Poems by Aleksandra Lane
Card games
I was just about to take some liquid
nitrogen, because no problem
ever lurks in steam, when my dear neighbour says
let's play some nude card games. Steaming, of course
I said no. But there are cards and card games:
nothing dirty, nothing too out there. Just
hands and touching, here and there. Touching
the way we touch and go a mesmerising disaster.
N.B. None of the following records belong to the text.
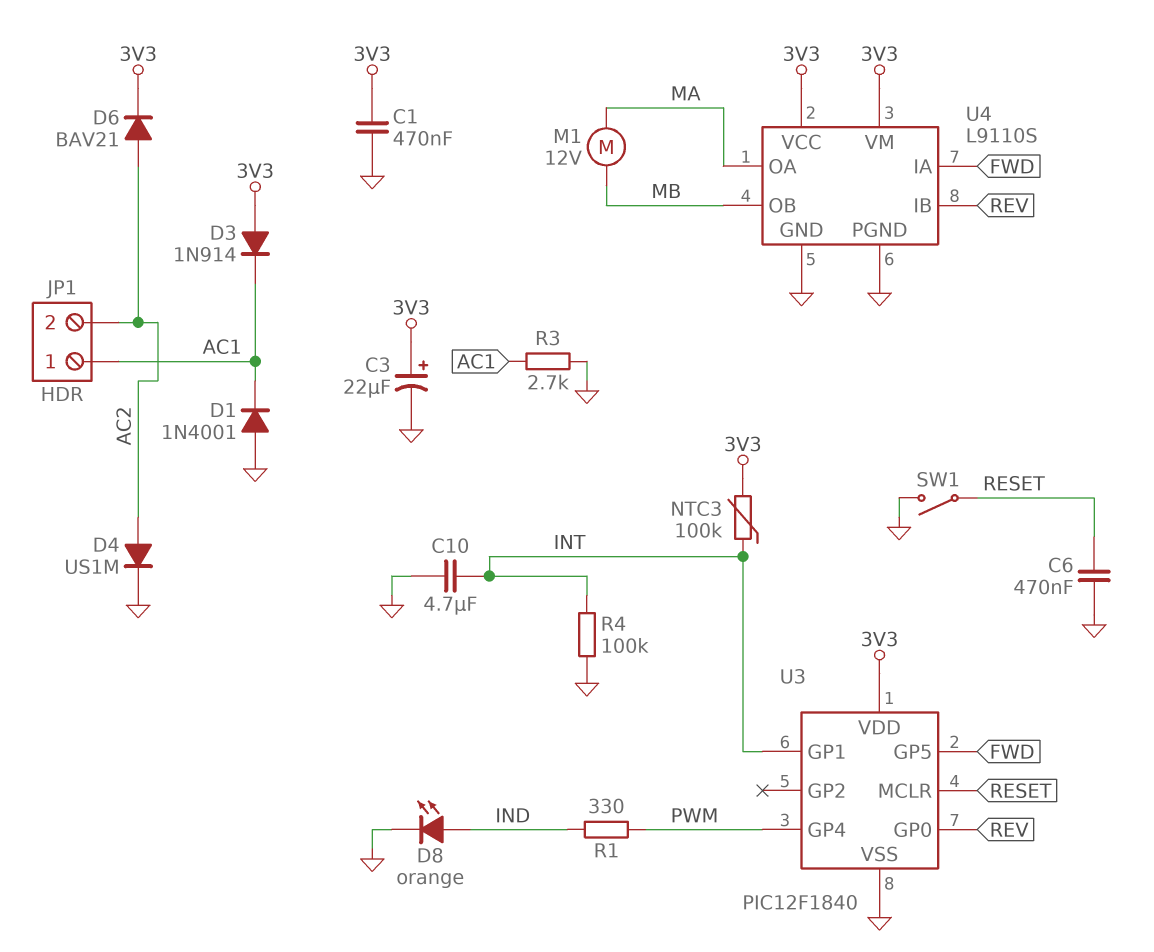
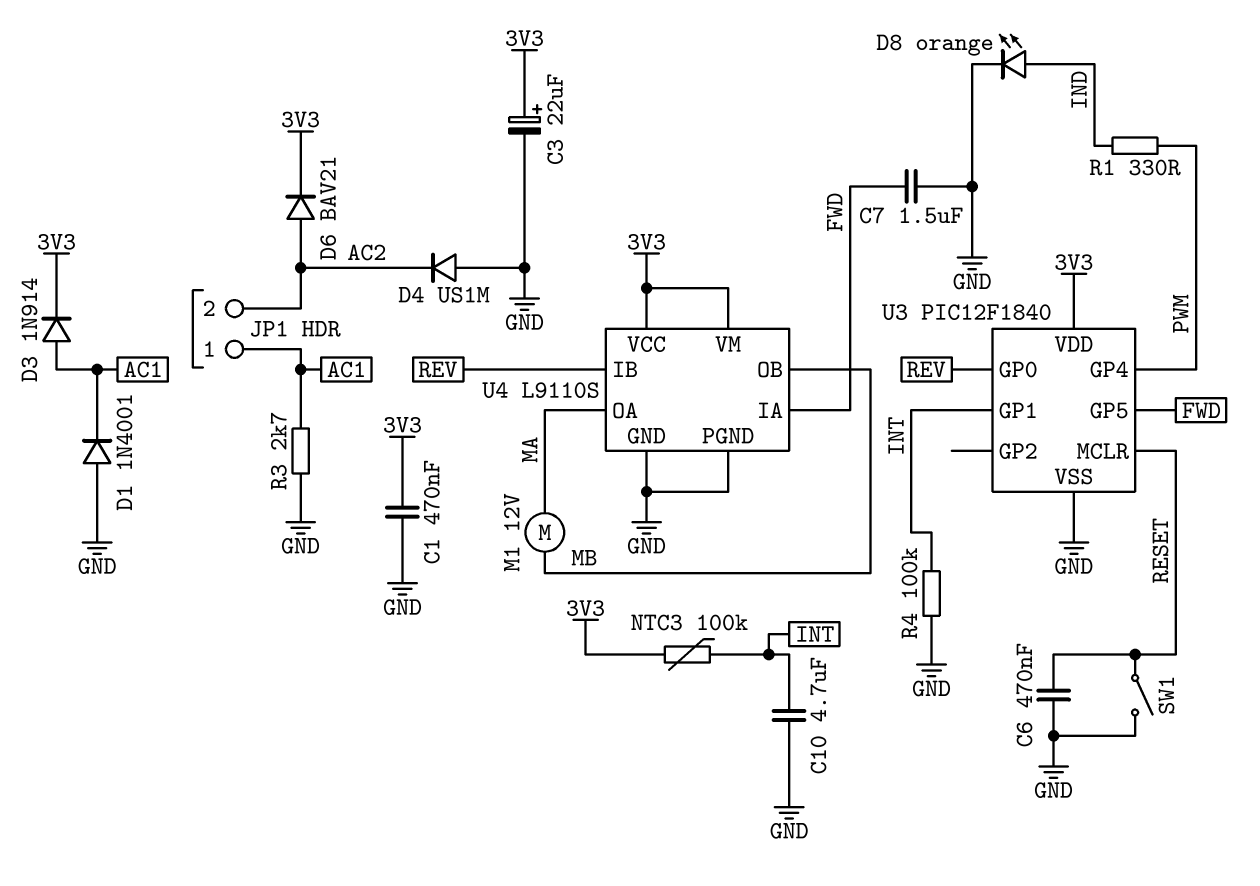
C7: none -> 1.5uF (FWD, GND)
D3: diode 1N914 (A 3V3, K AC1) -> diode 1N914 (A AC1, K 3V3)
D4: diode US1M (A AC2, K GND) -> diode US1M (A GND, K AC2)

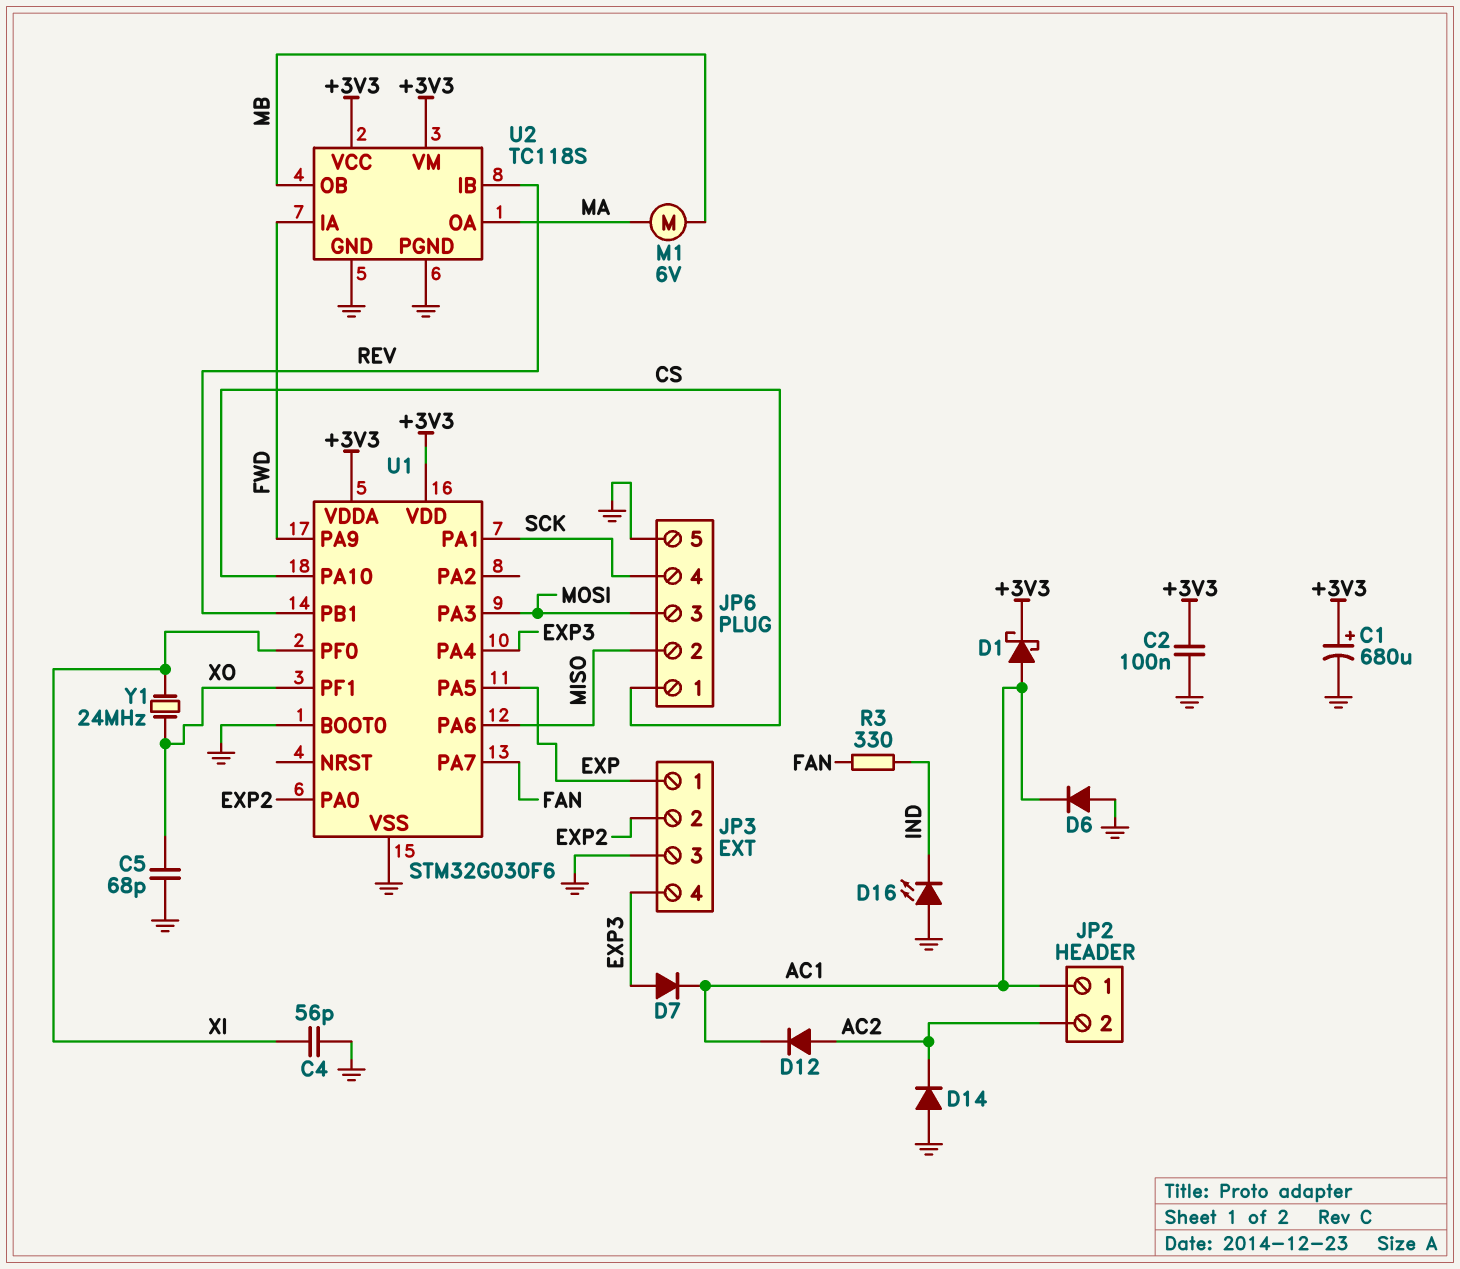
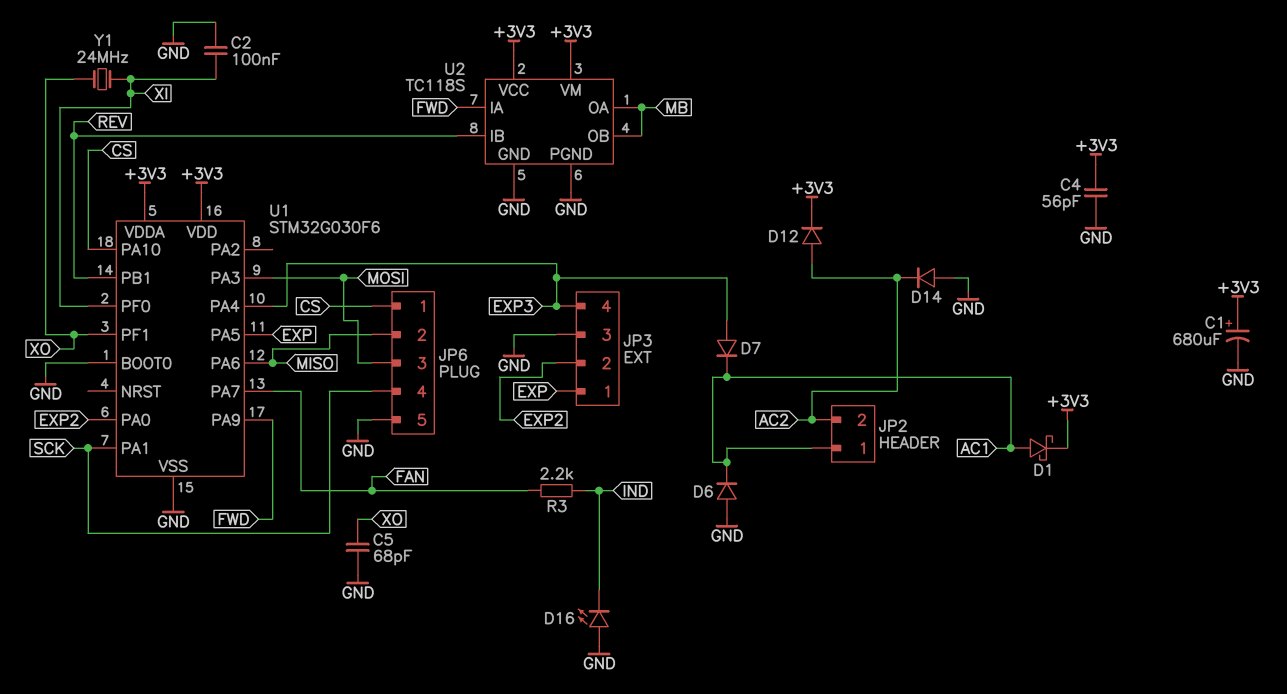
C2: 100nF (+3V3, GND) -> 100nF (GND, XI)
C4: 56pF (GND, XI) -> 56pF (+3V3, GND)
D12: diode (A AC2, K AC1) -> diode (A AC2, K +3V3)
M1: motor 6V (MA, MB) -> none
R3: 330 (FAN, IND) -> 2.2k (FAN, IND)
U2 pin OA: MA -> MB

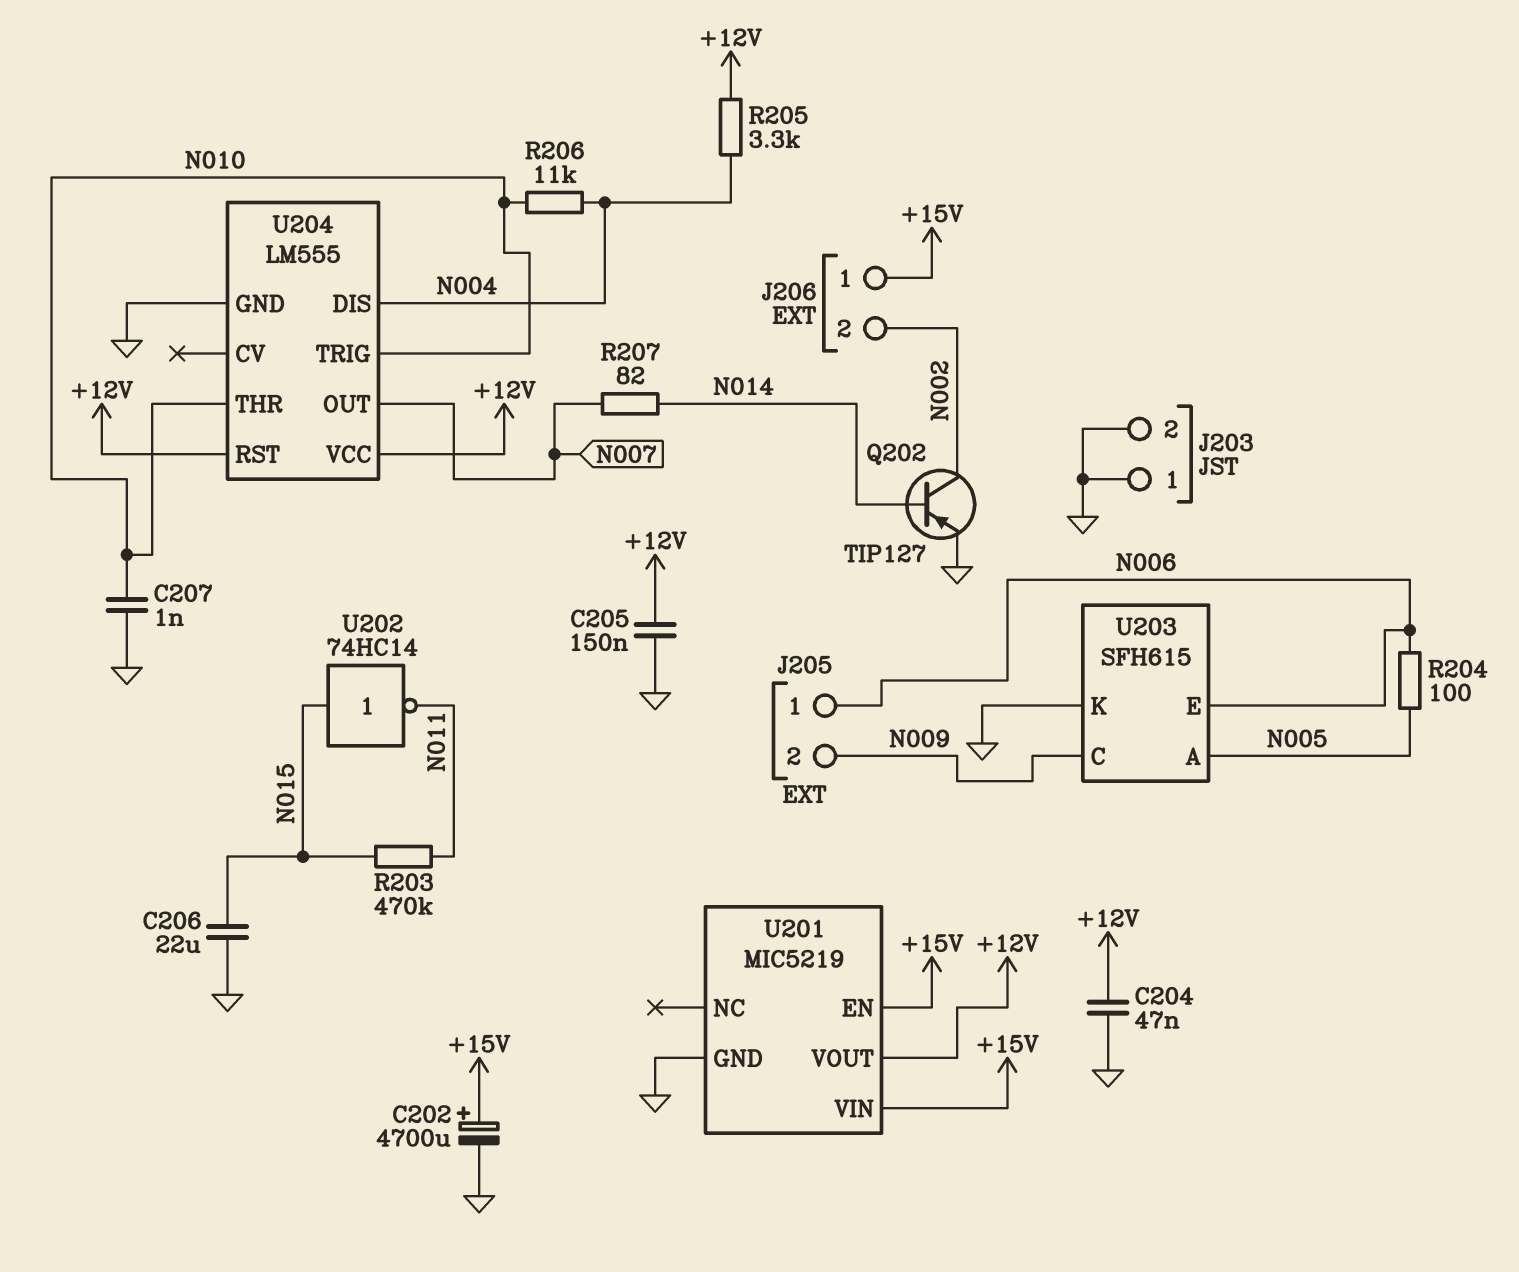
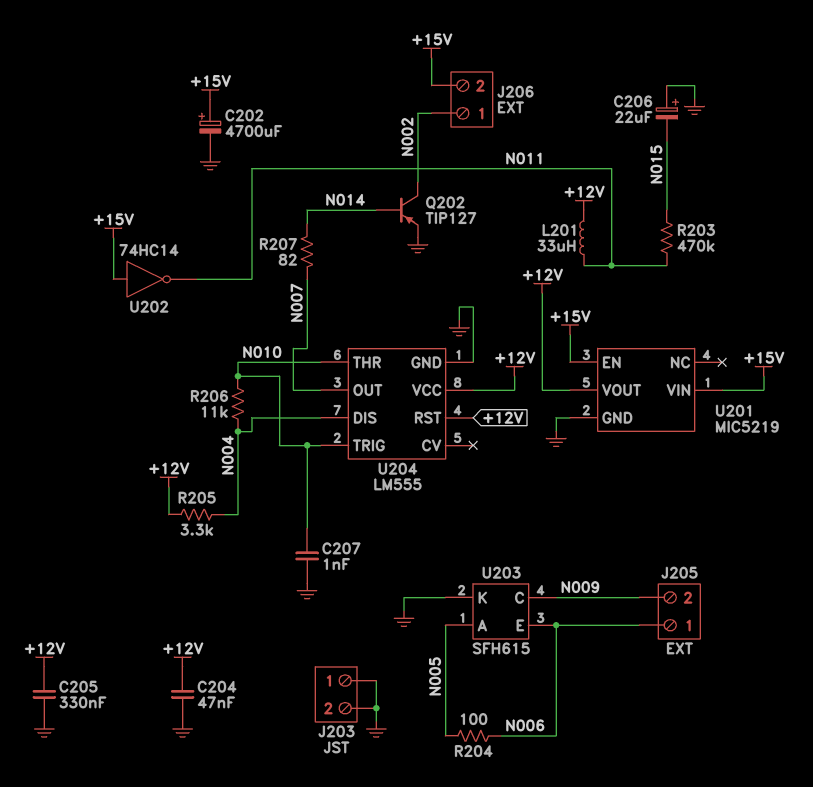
C205: 150nF (+12V, GND) -> 330nF (+12V, GND)
C206: 22uF (GND, N015) -> 22uF (plus GND, minus N015)
J206 pin 1: +15V -> N002
J206 pin 2: N002 -> +15V
L201: none -> 33uH (+12V, N011)
U202: NOT 74HC14 (in N015, out N011) -> NOT 74HC14 (in +15V, out N011)

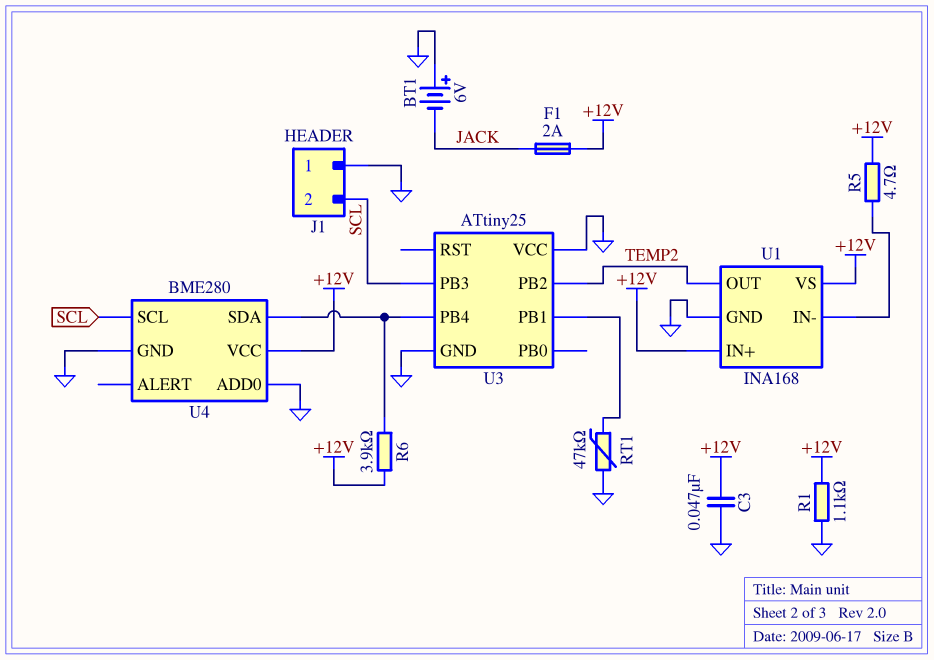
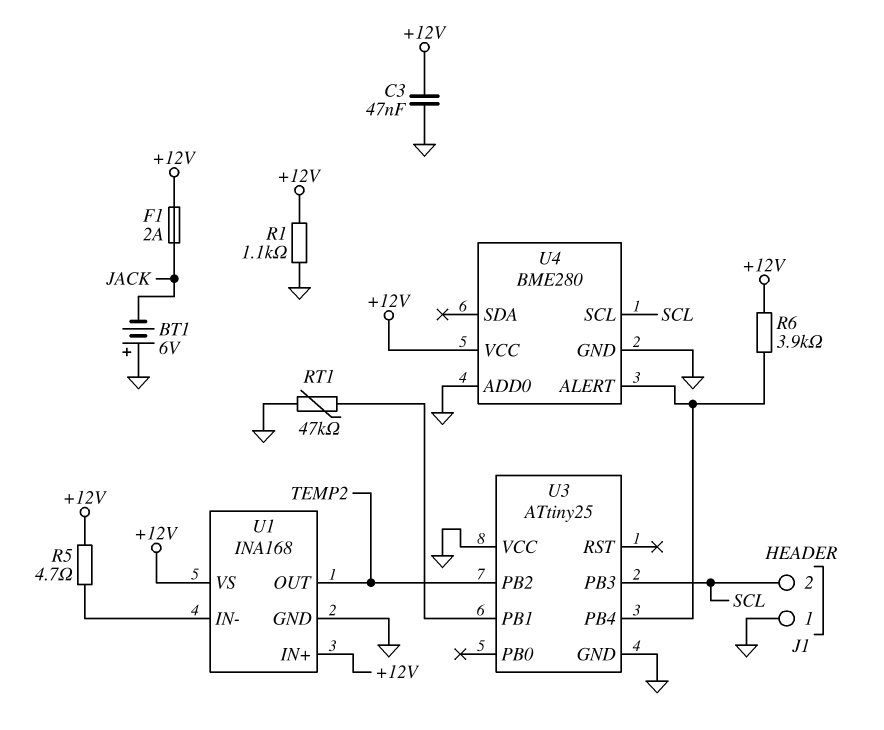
U4 pin ALERT: none -> U3/PB4
U4 pin SDA: U3/PB4 -> none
Look at all the papers out there going for it. Swirling
around town. I knew some of them by name.
But let's play.
Forget the tear gas. The lilts. Shoves
and pushes. Touching we let the world stay solid. And
the world touches back, gently, lovingly, in lieu
of disasters.
Three cheers for liberation
The best fish flies in entirely unexpected. Yesterday's
silver bullet with origami fins. We do not fillet the topic,
it has far too much gravitas. It spins. Please turn the whale
music down. Roger. I see your turntable is also back in fashion:
just don't forget to bandage the broken newsflash.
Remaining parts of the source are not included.